I remember when my Dad told my brother to go hit the road at the Avondale house. He walked out to the road, smacked it with his hand, came back to my Dad and said in a cute little kid voice, "Now what do I do?Can I . . . " He had a crinkle across his forehead like " You meanie, I have no idea what you are telling me to do, but that seemed really mean." It was very funny.

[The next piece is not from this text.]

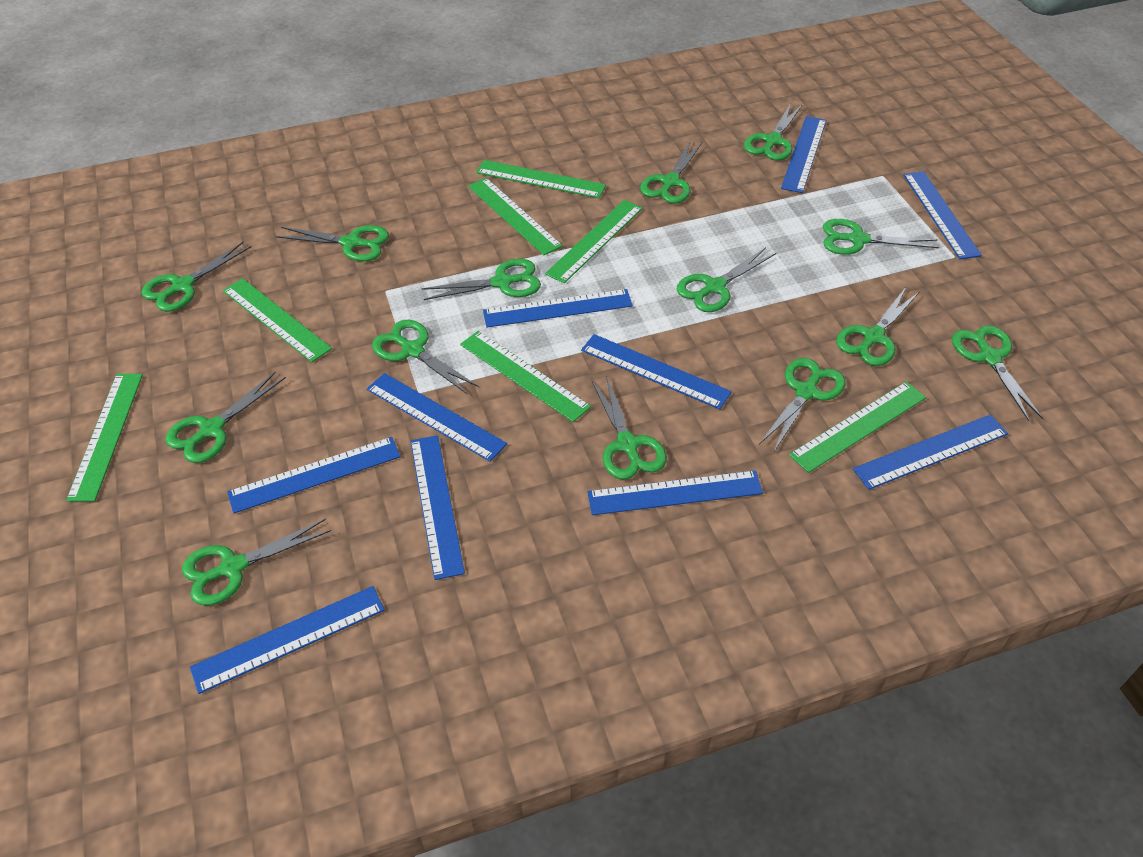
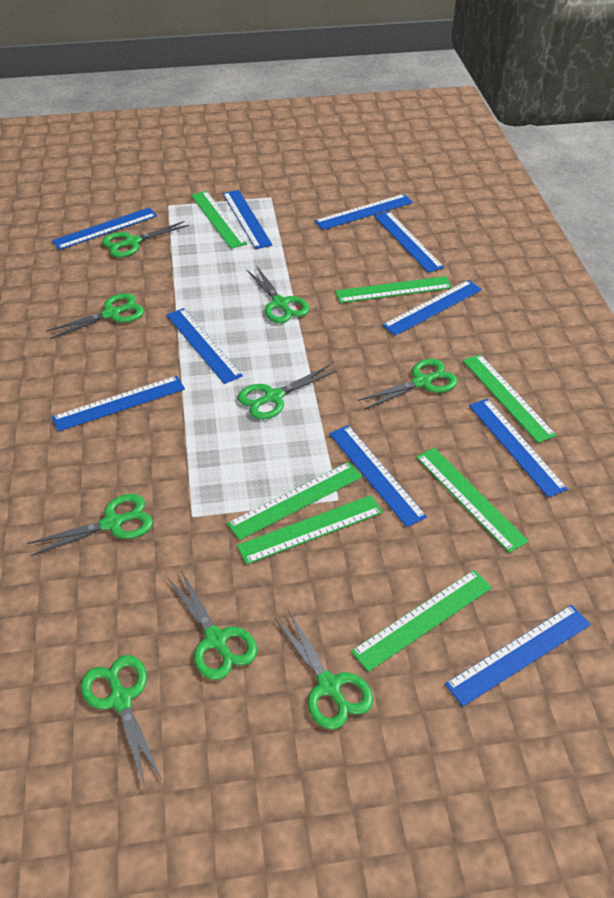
green scissors: 14 -> 9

Last night I was called into work. They fired this couple that works there who are dredful servers and slackers for workers. That is not what they told them to let them go, but it is the truth. They called me to cover the empty shift. Unfortunately, they told the guy out of the couple and told him to pass the word to his gal. He is really laid back and just a whatever kind of person. She is the brute of the relationship and came flying in mid-shift. She was in this large pink jacket with a pink and yellow boa and a cutesy pink skull cap with her hair pigtailed out even though it only comes to her shoulders. She was so cute, except that with her fury she turned from cute to a pink tornado with feathers flying out everywhere, squawking like a chicken! She pitched a fit even though there was no one there to pitch a fit to because the managers had already taken off for the night. She kept looking at me and the other servers with a squawk trying to find out why she had been fired. It took everything I had not to say: "why do most people get fired?" I know that when I get fired it is because those in charge generally think that I suck at my job or I actually do suck at my job. I felt bad that they got some lame excuse instead of the truth. Although, everytime I have been fired, I don't know that I have ever gotten the truth either. It feels aweful too: knowing you are being lied to and being fired. I was proud of myself for holding my tongue and recognizing it was not my place to manage the situation. I just kept right on working and let the feathers fly.